The Pulse

UNC System President on UNC Press controversy: “I’d certainly like to resolve the issue soon.”

By: - July 21, 2021 1:29 pm

UNC System President Peter Hans plans to talk to representatives from the UNC Press Board of Governors and the UNC Board of Governors’ University Governance Committee this week in an effort to resolve the conflict over the committee’s refusal to re-appoint UNC law Professor Eric Muller to the UNC Press Board of Governors

“I’d like to see it resolved as soon as possible,” Hans told Policy Watch Wednesday, between committee meetings of the UNC Board of Governors.

As Policy Watch first reported last month, the UNC Board of Governors refused to reappoint UNC law professor Eric Muller to the governing board of the UNC Press. The nonprofit press, established in 1922 as the first university press in the South and one of the first in the nation, exists to advance “the research, teaching, and public service missions of a great public university by publishing excellent work from leading scholars, writers, and intellectuals and by presenting that work to both academic audiences and general readers.”

UNC System President Peter Hans

Muller has served two five-year terms on the board of the Press and was unanimously reelected chairman earlier this year. During that time, he has been outspoken on the legality of the UNC System’s controversial handling of the Silent Sam Confederate monument and UNC-Chapel Hill’s failure to deal appropriately with sensitive issues of race and history. Sources directly involved in the appointment process tell Policy Watch that enmity from conservatives on the board of governors derailed Muller’s reappointment.

The decision has been met with wide condemnation, most recently from the UNC-Chapel Hill Faculty Executive Committee.

Under the UNC Press Board by-laws, nominations for seats on the board come from the board itself. The chancellor of UNC-Chapel Hill and the President of the UNC System must then transmit those names to the UNC Board of Governors. But as Hans told Policy Watch Wednesday, he submitted Muller’s name for reappointment along with two others only to be told the committee would not vote on Muller.

“I didn’t have discussions with board members about it,” Hans said. “But evidently the feedback was they were ready to move forward with the two names [besides Muller]. So I formally submitted the two names.”

That feedback came to Hans through his staff, he said, rather than personal conversations.

Some legal observers, including Muller himself, say that in  in submitting a second slate without Muller’s name Hans may have violated the UNC Press by-laws that govern the appointment process.
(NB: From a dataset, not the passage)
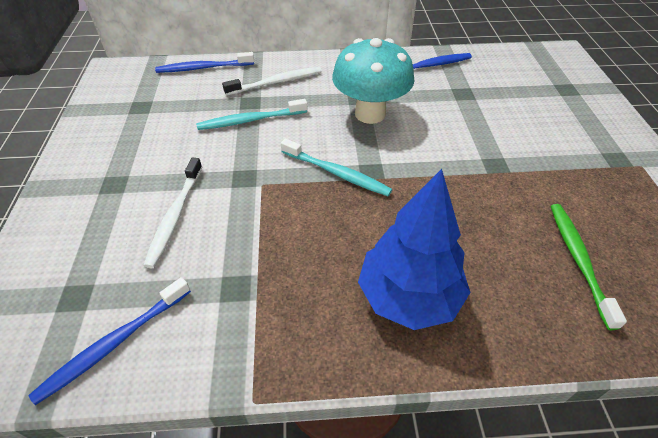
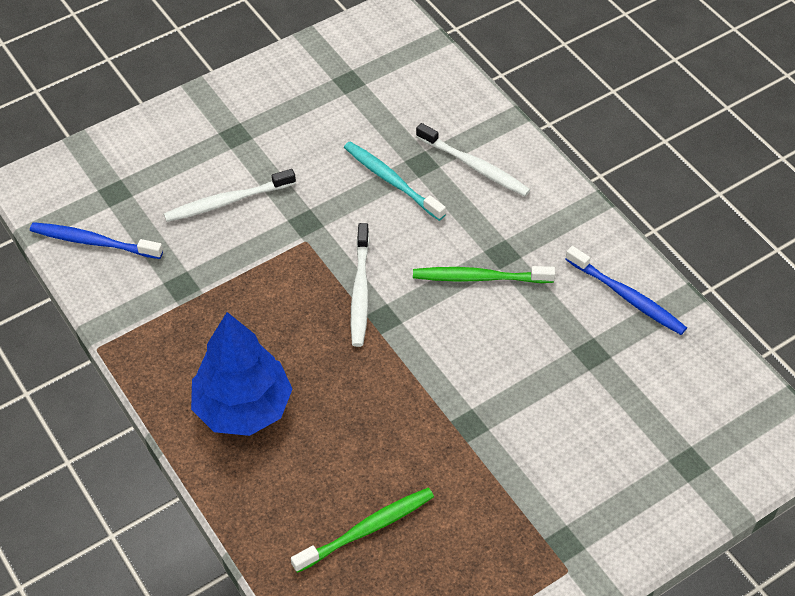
camera: 60 degrees right, 5 degrees up
(203, 68) = (451, 88): blue toothbrush -> none
(337, 173) = (360, 292): turquoise toothbrush -> white toothbrush
(370, 114) = (479, 278): turquoise mushroom -> green toothbrush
There is not provision for the UNC Board of Governors to reject appointments without holding an up-or-down vote or to suggest, as the committee did, that the UNC Press board submit names besides those that come from its own process.

“This was a clear violation of the bylaws of the UNC Press,” Muller said in a Twitter post Tuesday.

In a Wednesday interview with Policy Watch, Hans said he doesn’t know why the committee declined to vote on Muller’s appointment.

“There was no discussion of why or…in order to fill those two slots, I formally submitted the two names,” Hans said.

Asked if he would be speaking to committee members, perhaps during Wednesday and Thursday’s board meetings, about their reasoning, Hans said he plans to.

“I certainly plan to,”  Hans said. “You know, it’s never a dull moment around here. A thousand things a day. But I certainly plan to.”

Hans said the ball is now in the court of the University Governance Committee.

“Once I have direction from the governance committee and the board I’ll certainly resubmit the name or submit another name – in, of course, consultation I would think, UNC Press,” Hans said.

The UNC Press does great work and needs a full board to continue it’s important mission, Hans said.

The Press board meets Wednesday afternoon and is expected to take up the issue then.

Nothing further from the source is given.